Setelah pertentangan antara penganut doktrin laut bebas dan laut tertutup tercapailah kompromi dimana Grotius sendiri mengakui bahwa laut sepanjang pantai suatu negara dapat dimliki sejauh yang dapat dikuasai dari darat . Kompromi tersebut juga ada pada Selden penulis hebat asal inggris penganut mare clausum yang mengakui adanya hak lintas damai di laut laut yang dituntut.
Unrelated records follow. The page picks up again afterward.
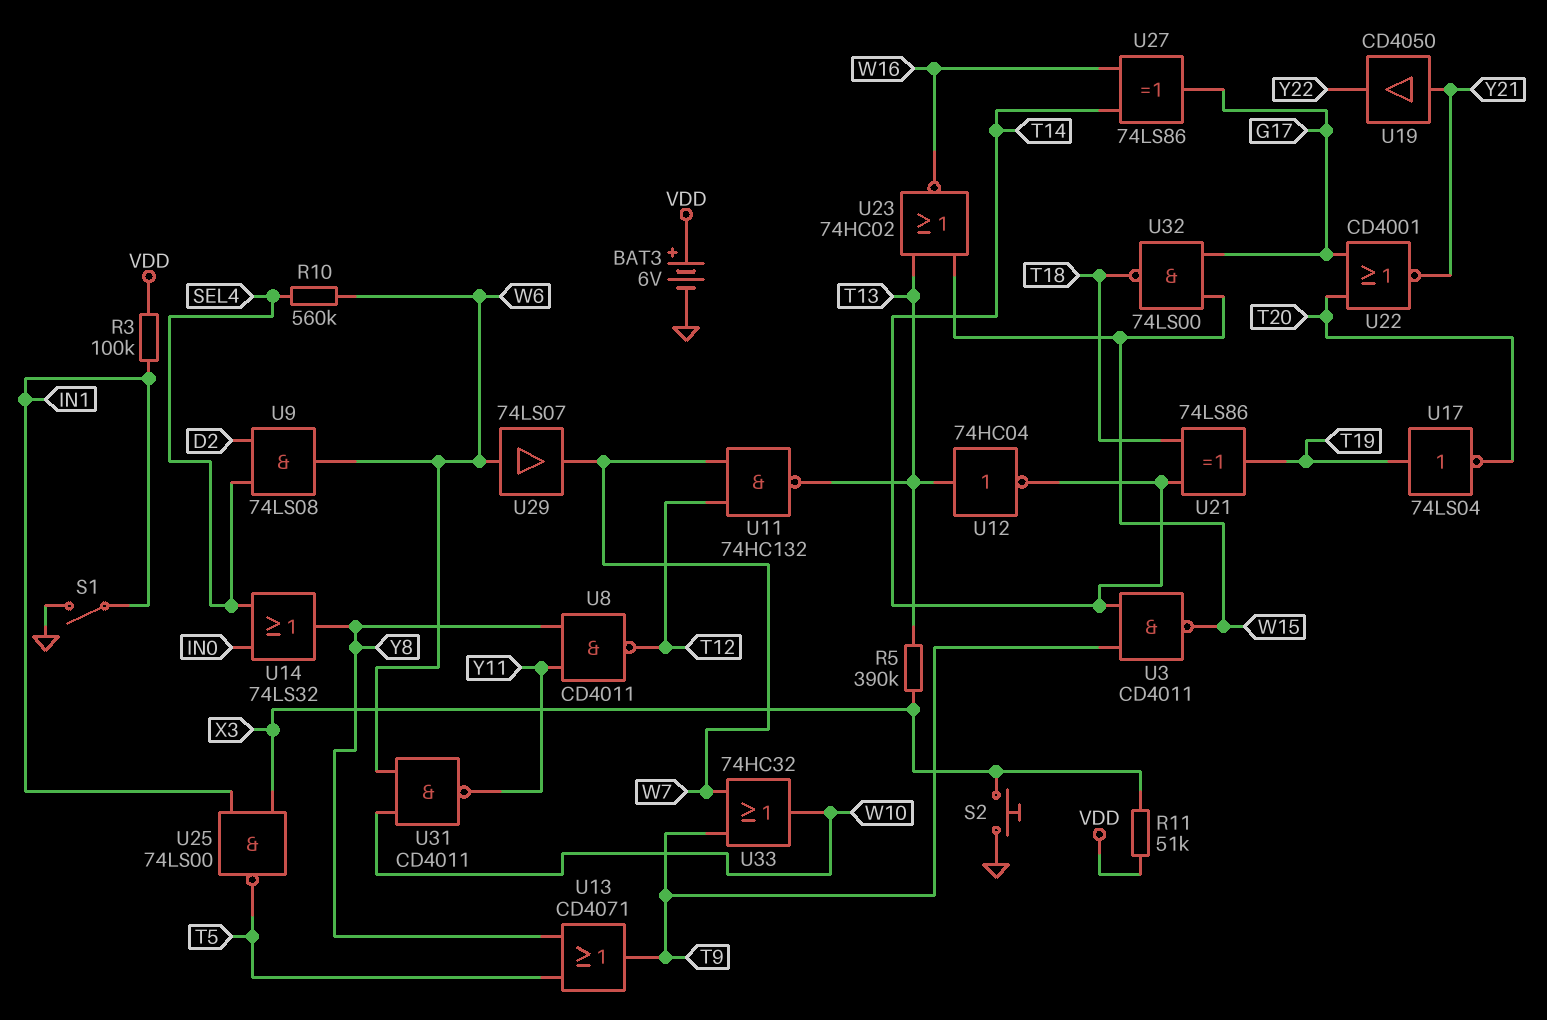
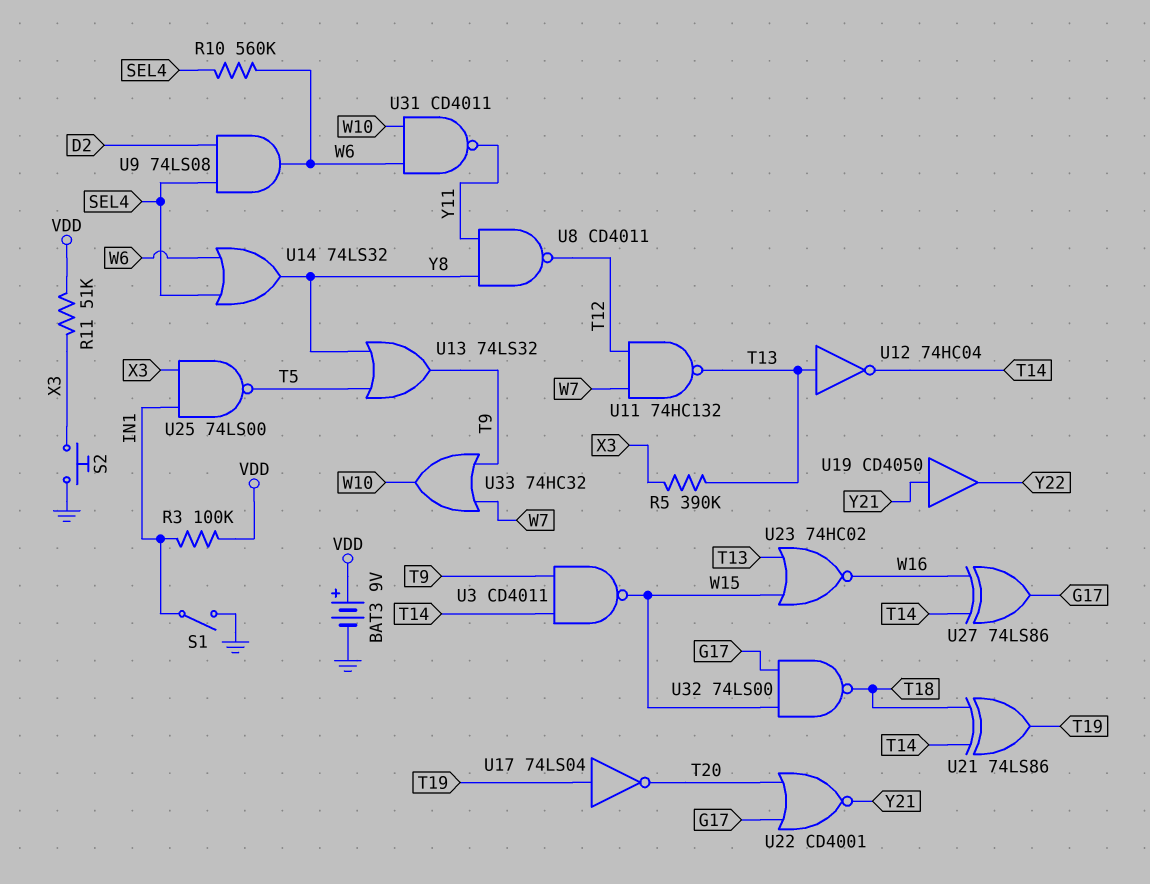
BAT3: 6V (plus VDD, minus GND) -> 9V (plus VDD, minus GND)
U13: OR CD4071 (in T5, in Y8, out T9) -> OR 74LS32 (in T5, in Y8, out T9)
U14: OR 74LS32 (in IN0, in SEL4, out Y8) -> OR 74LS32 (in SEL4, in W6, out Y8)
U29: buffer 74LS07 (in W6, out W7) -> none

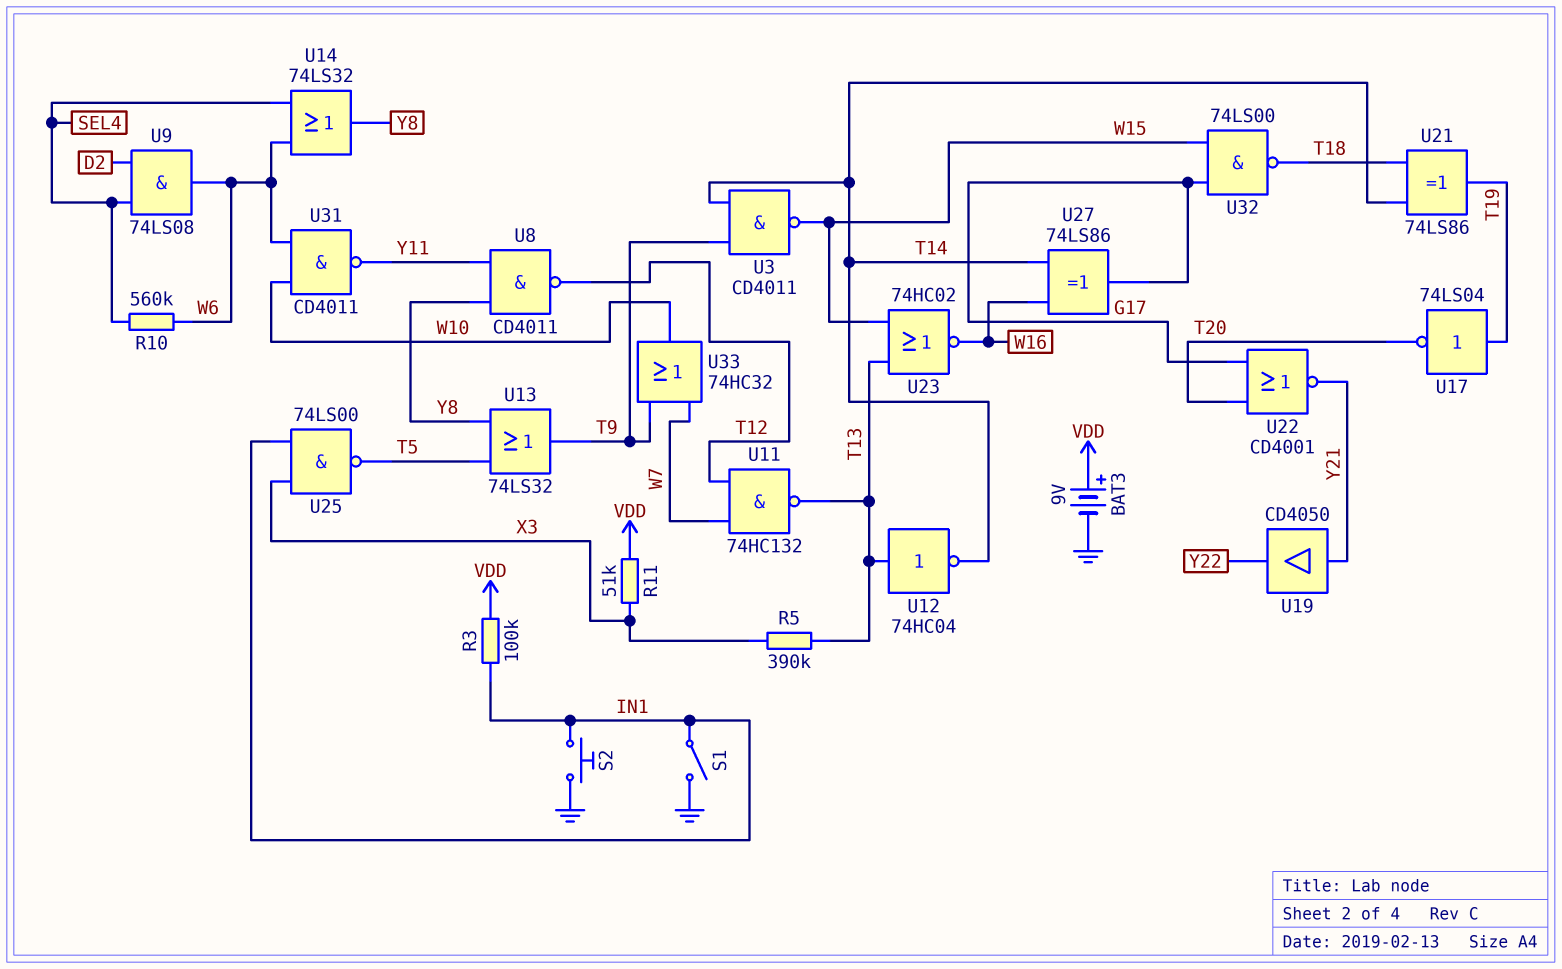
S2: button (GND, X3) -> button (GND, IN1)

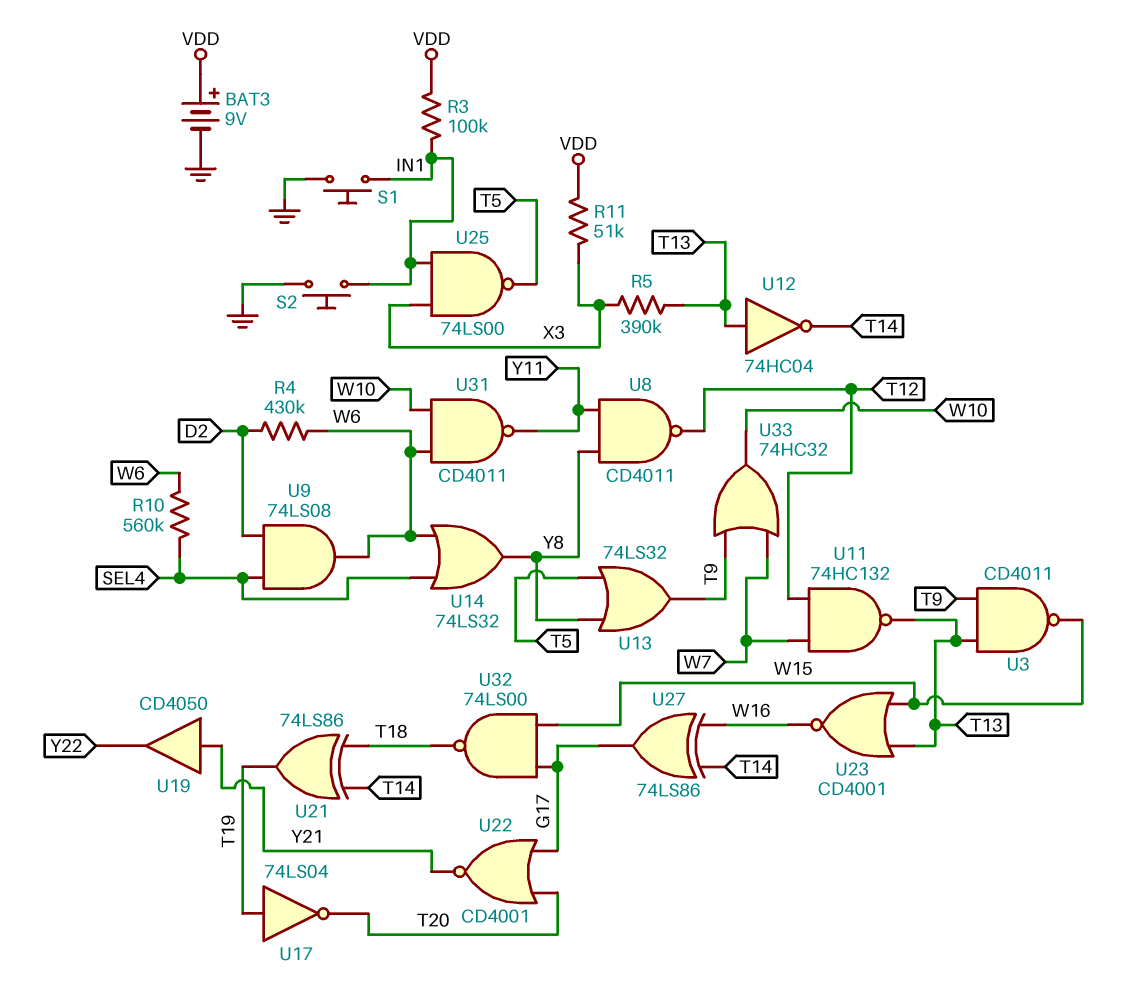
R4: none -> 430k (D2, W6)
S1: switch (GND, IN1) -> button (GND, IN1)
U3: NAND CD4011 (in T9, in T14, out W15) -> NAND CD4011 (in T9, in T13, out W15)
U23: NOR 74HC02 (in T13, in W15, out W16) -> NOR CD4001 (in T13, in W15, out W16)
Kebebasan laut juga diterima oleh Inggris, karena armada laut Kerajaan Inggris sudah mulai tumbuh dan mengarungi seluruh samudra di dunia. Tercapainya kompromi antara penganut doktrin laut tertutup dan laut bebas, dengan diakuinya pembagian laut ke dalam laut teritorial yang jatuh di bawah kedaulatan penuh suatu negara pantai dan laut lepas yang bersifat bebas untuk seluruh umat manusia, telah menyelesaikan pertentangan kepentingan antar negara mengenai laut.